The Prime Minister has today gone further and told the House of Commons that “If other parts of the UK decide to go into measures which require the furlough scheme then of course it’s available to them, that has to be right. And that applies not just now, but, of course, in the future as well.”

This is welcome confirmation that the CJRS will be available to Scotland beyond the current closing date of 2 December.

I would be grateful, however, for urgent confirmation of the details of this commitment, including the obvious point that it must be at the full 80% level currently available to businesses, there must be no diminution of eligibility criteria and the same principle must apply to the Self-Employed Income Support Scheme (SEISS).

As the First Minister has made clear, the public health circumstances are likely to continue to vary across the four nations and I ask that the UK Government confirm the position set out by the Prime Minister that the CJRS and enhanced SEISS would equally be available over a different time period, including after November, if the health circumstances in Scotland or elsewhere made the continuation or extension of restrictions at national or regional level necessary on different timescales. 

On the question of Barnett consequentials, I welcome the commitments that were made by Michael Gove and Steve Barclay to provide clarity on the Barnett position in the coming days.

In the hope that it will assist urgent resolution of these matters, this letter provides further detail about the issues we have raised.

We have been discussing for some time what assumptions the devolved administrations can make about Barnett consequentials flowing from Covid-19 measures and whether or not these have moved beyond the level of the funding guarantee you provided earlier in the Autumn.  While that guarantee was welcome, without a breakdown of what is in the guarantee and advice about whether there is now additional funding available, it will be extremely difficult for the Scottish Government to implement necessary business support measures with the level of planning certainty that is needed.  If we wait until the updated OBR forecasts due in late November, that will severely constrain our discretion to take the decisions we need.  I am pleased that Steve has agreed to provide clarity on this point within the next few days and look forward to receiving additional detail on what is included in the guarantee to date and any additional funding we can expect on the back of announcements made over the weekend.   

Again as previously discussed, and more fundamentally perhaps, where business support is demand-led we believe there is a strong case for the UK Government providing a guarantee that whatever level of funding is ultimately required will be provided across all four nations.  The present arrangements afford this approach when you are considering decisions in relation to England, but is not extended to the other nations of the UK. This is neither fair nor practical in terms of how we take decisions in devolved areas.

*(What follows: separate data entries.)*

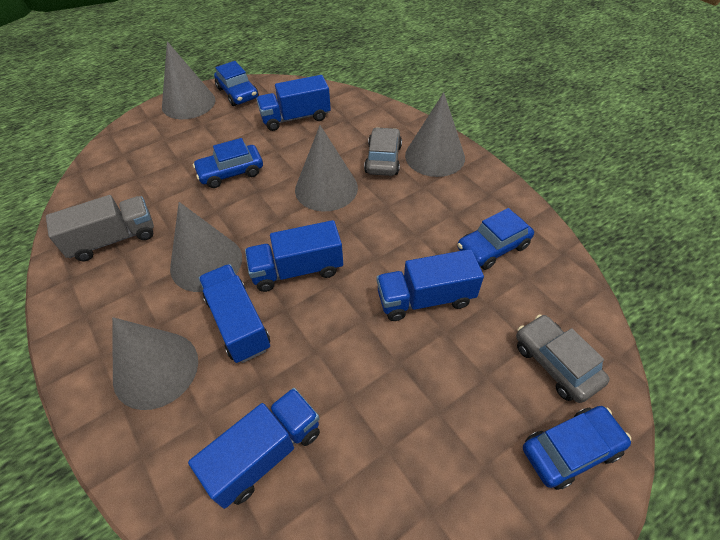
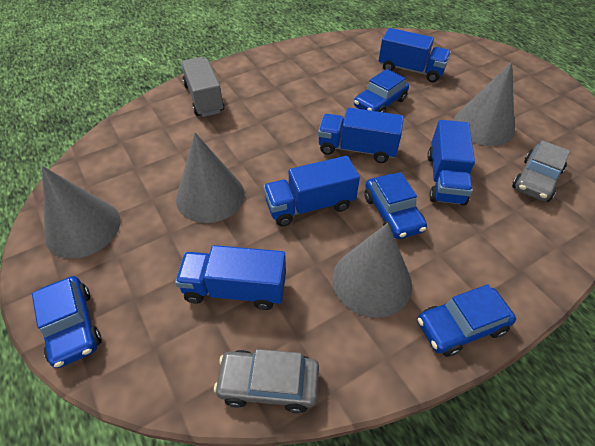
grey cone: 5 -> 4

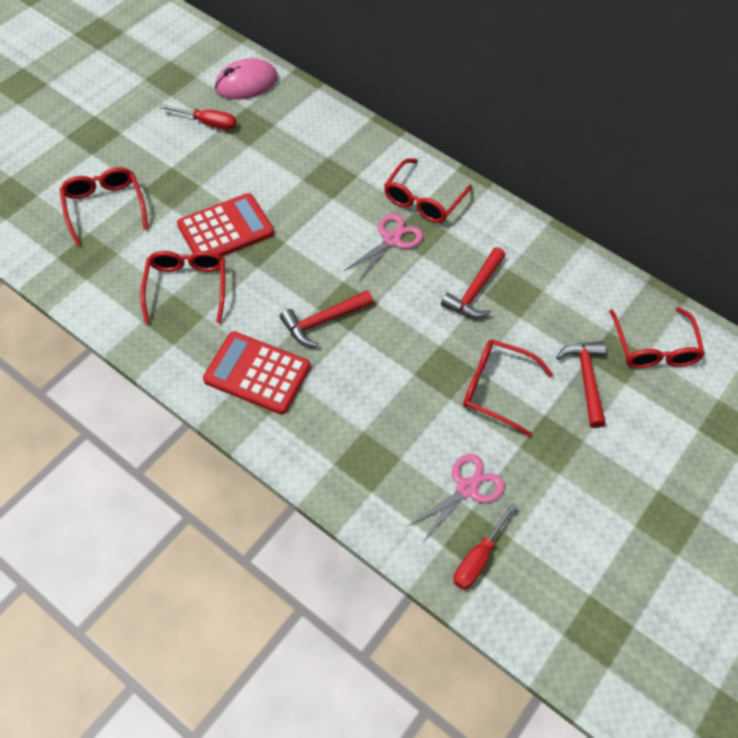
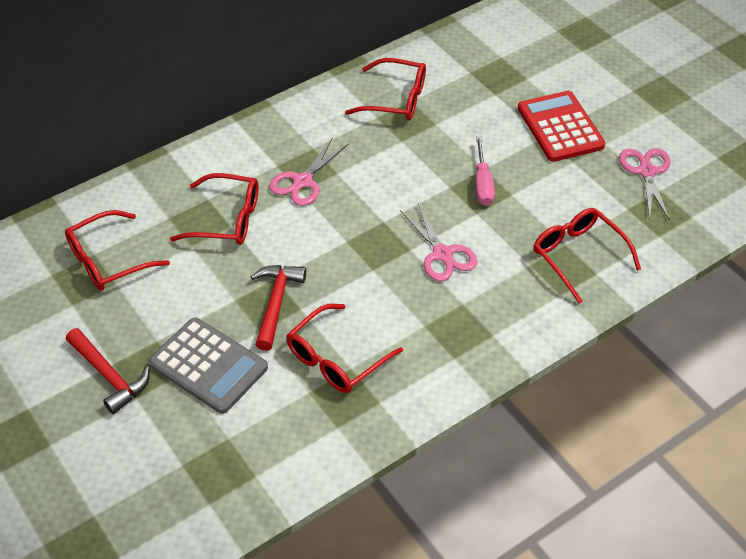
grey calculator: 0 -> 1
pink mouse: 1 -> 0
pink scissors: 2 -> 3
pink screwdriver: 0 -> 1
red calculator: 2 -> 1
red hammer: 3 -> 2
red screwdriver: 2 -> 0

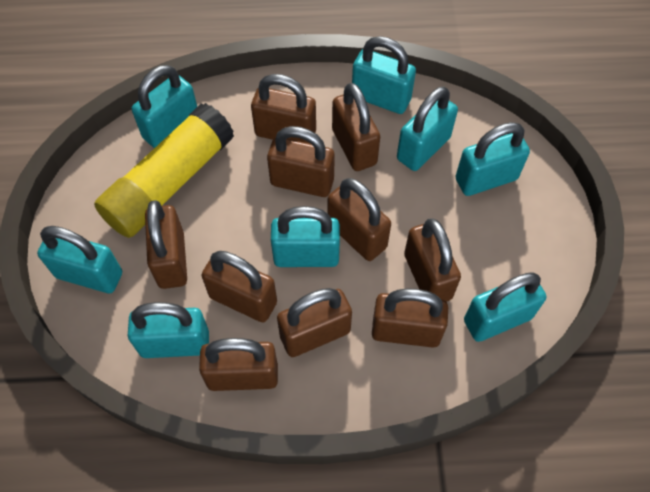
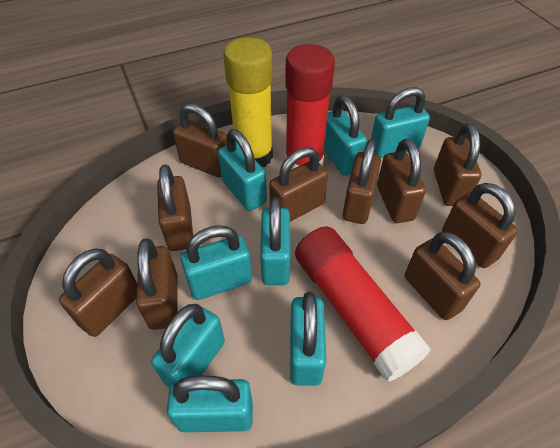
red glue stick: 0 -> 2

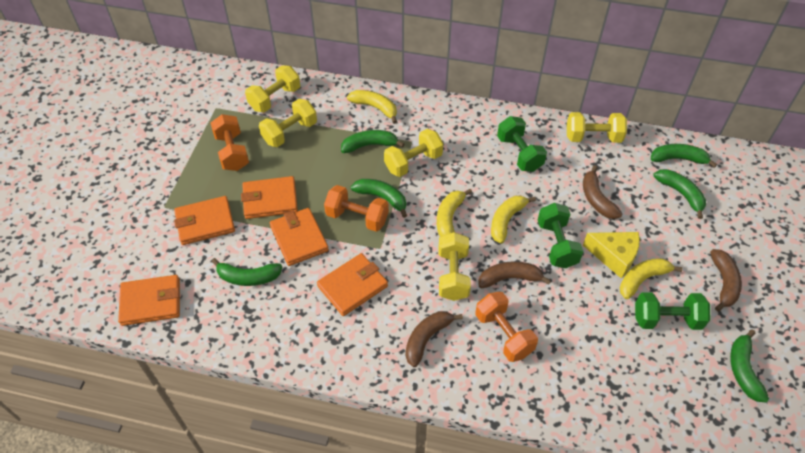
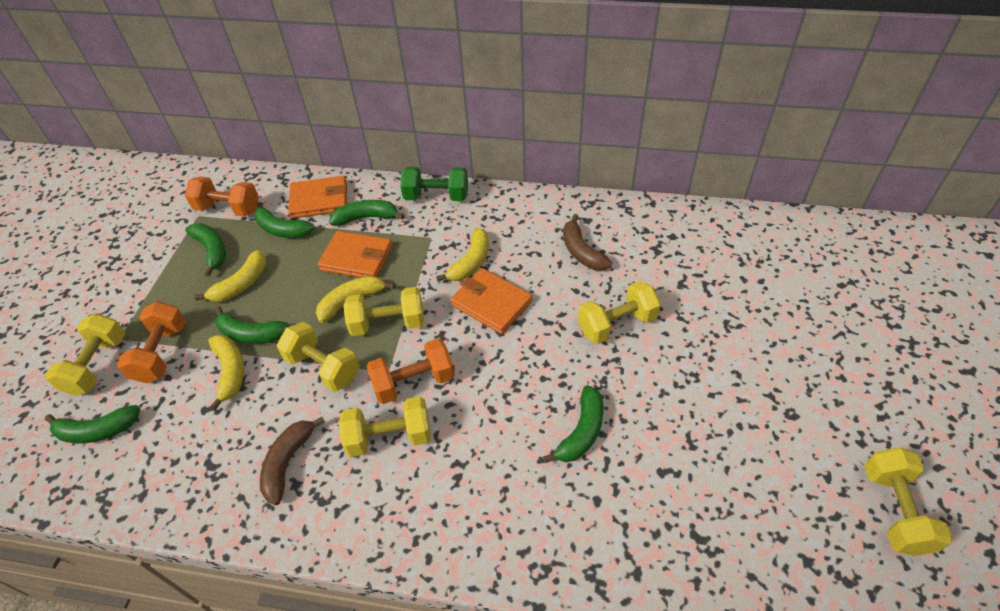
brown banana: 4 -> 2
green dumbbell: 3 -> 1
orange wallet: 5 -> 3
yellow cheese: 1 -> 0
yellow dumbbell: 5 -> 6

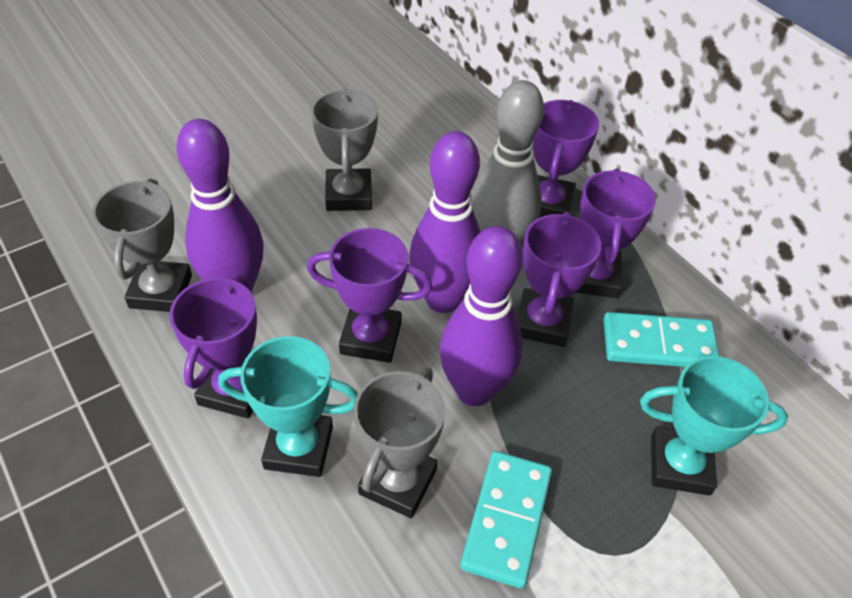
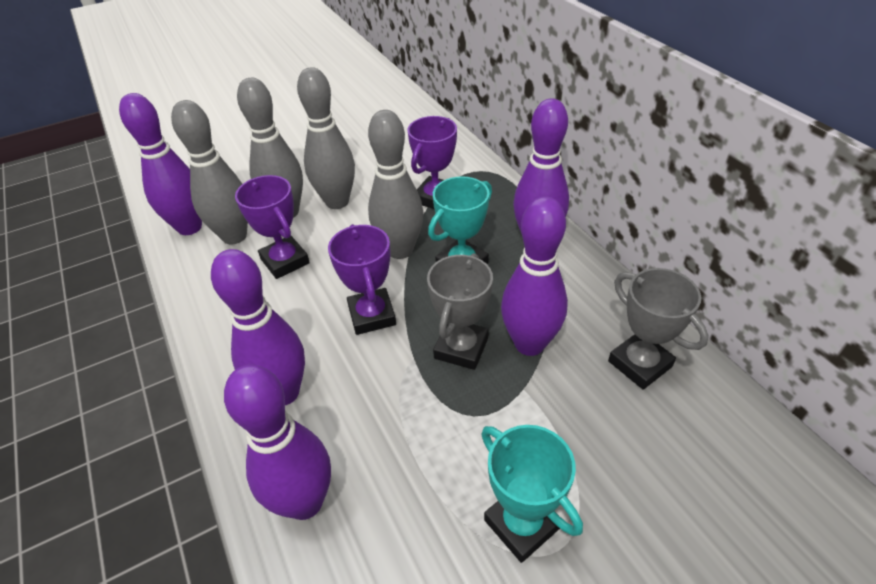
grey bowling pin: 1 -> 4
grey trophy: 3 -> 2
purple bowling pin: 3 -> 5
purple trophy: 5 -> 3
turquoise domino: 2 -> 0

I recognise there are some complexities in a position where both Barnett and an element of demand-led funding are involved, but the present approach is not providing the Scottish Government with clarity over either point and creates an inherent disadvantage for Scottish businesses compared to businesses in England.  These issues are essentially technical ones and I urge you to provide both further information on consequentials and the capacity to operate on the same demand-led basis as is currently the case in England, to enable effective devolved decision making to be undertaken at such a crucial moment in our collective responses to Covid-19.

Decisions about public health include consideration of the harms imposed on society by the protections and restrictions we are obliged to enforce in order to tackle the virus. As such, mitigations of the economic impacts are intrinsic to mitigating the wider societal harms.

We must avoid a situation where public health decisions are disproportionately influenced by a lack of clarity or flexibility about the financial position.

I am deeply concerned that we are at risk of arriving at such a position and hope that you will be able to respond urgently to the points I have raised. I would also be pleased to hold an early meeting with you or Steve to take this forward.

I am copying this letter to Rebecca Evans and Conor Murphy.